Page:Bakounine - Lettres à Herzen et Ogarev, trad. Stromberg, Perrin, 1896.djvu/296

Le texte de cette page a été corrigé et est conforme au fac-similé.


LETTRE DE BAKOUNINE À HERZEN


28 octobre 1869. Genève.


Après demain je pars pour Lugano. J’ai reçu ta lettre et je l’ai lue avec attention.

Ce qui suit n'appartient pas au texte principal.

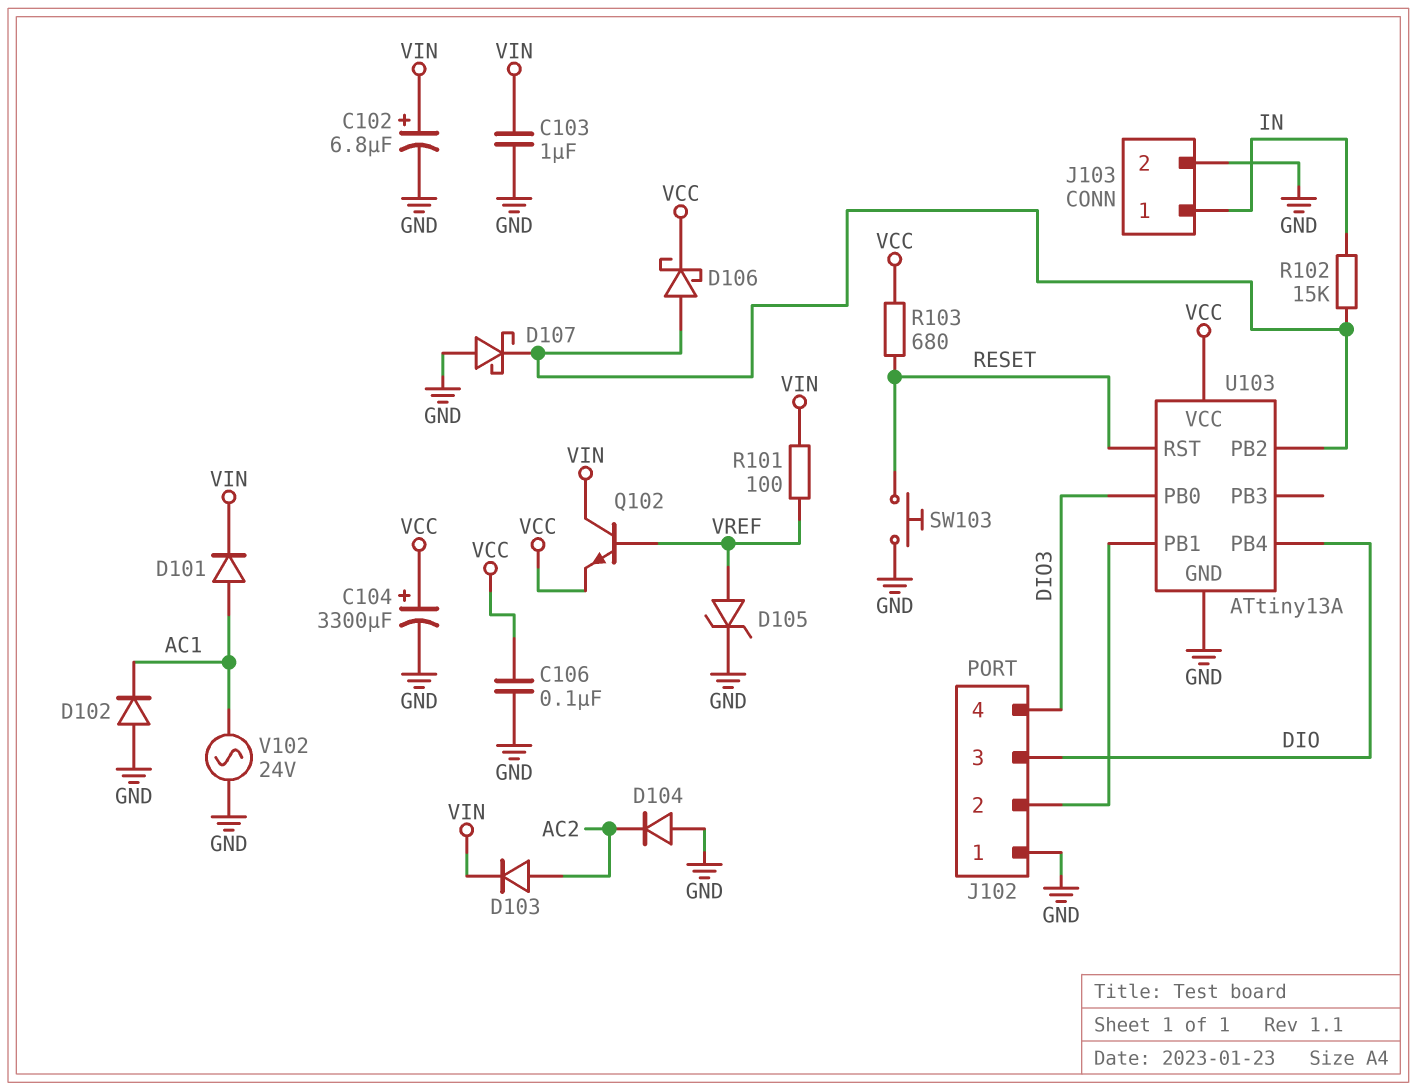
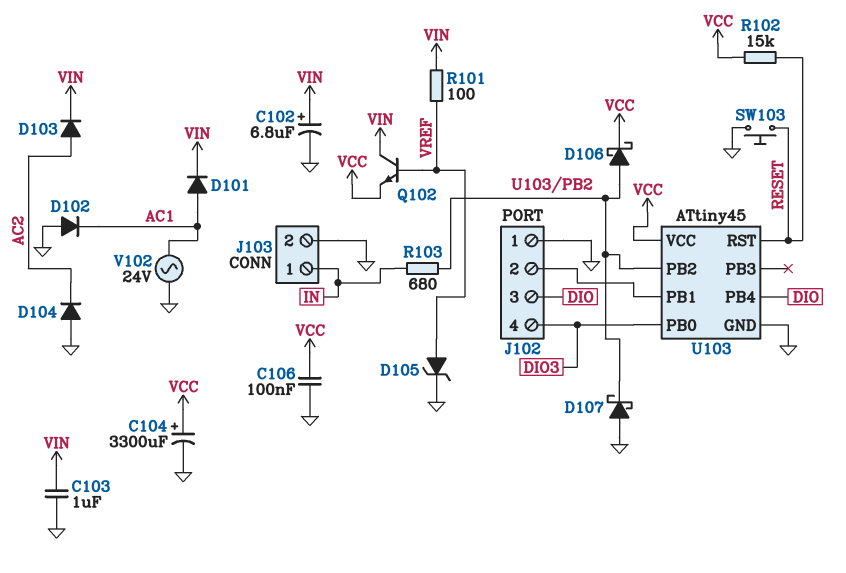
R102: 15k (IN, U103/PB2) -> 15k (RESET, VCC)
R103: 680 (RESET, VCC) -> 680 (IN, U103/PB2)
U103: ATtiny13A -> ATtiny45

1. Voici ma réponse concernant Marx. Je le sais aussi bien que toi, que Marx n’est pas moins fautif envers nous que les autres ; je n’ignore même pas qu’il a été l’instigateur et le meneur de toute cette calomnieuse et infâme polémique, qui a été déchaînée contre nous. Pourquoi l’ai-je donc ménagé ? je l’ai loué, j’ai fait plus que cela : je lui ai conféré le titre de géant. Pour deux raisons mon Herzen. La première — c’est la justice. Laissant de côté toutes les vilenies qu’il a vomies contre nous, nous ne saurions méconnaître, moi du moins, les grands services qu’il a rendus à la cause socialiste depuis vingt-cinq ans près, depuis mon[1] et, sous ce rapport, indubitablement, il nous a laissés tous loin en arrière. Il est aussi l’un des premiers organisateurs sinon l’initiateur de la Société Internationale. À mon point de vue c’est un mérite énorme, que je lui reconnaîtrai toujours, quelle que soit son attitude envers nous.

La deuxième raison en est la politique et une tactique que je crois très juste. Je sais qu’à tes yeux je ne suis qu’un médiocre politicien. Ne va pas croire que mes paroles soient dictées par l’amour-propre,

  1. Place vide dans le texte russe (Trad.).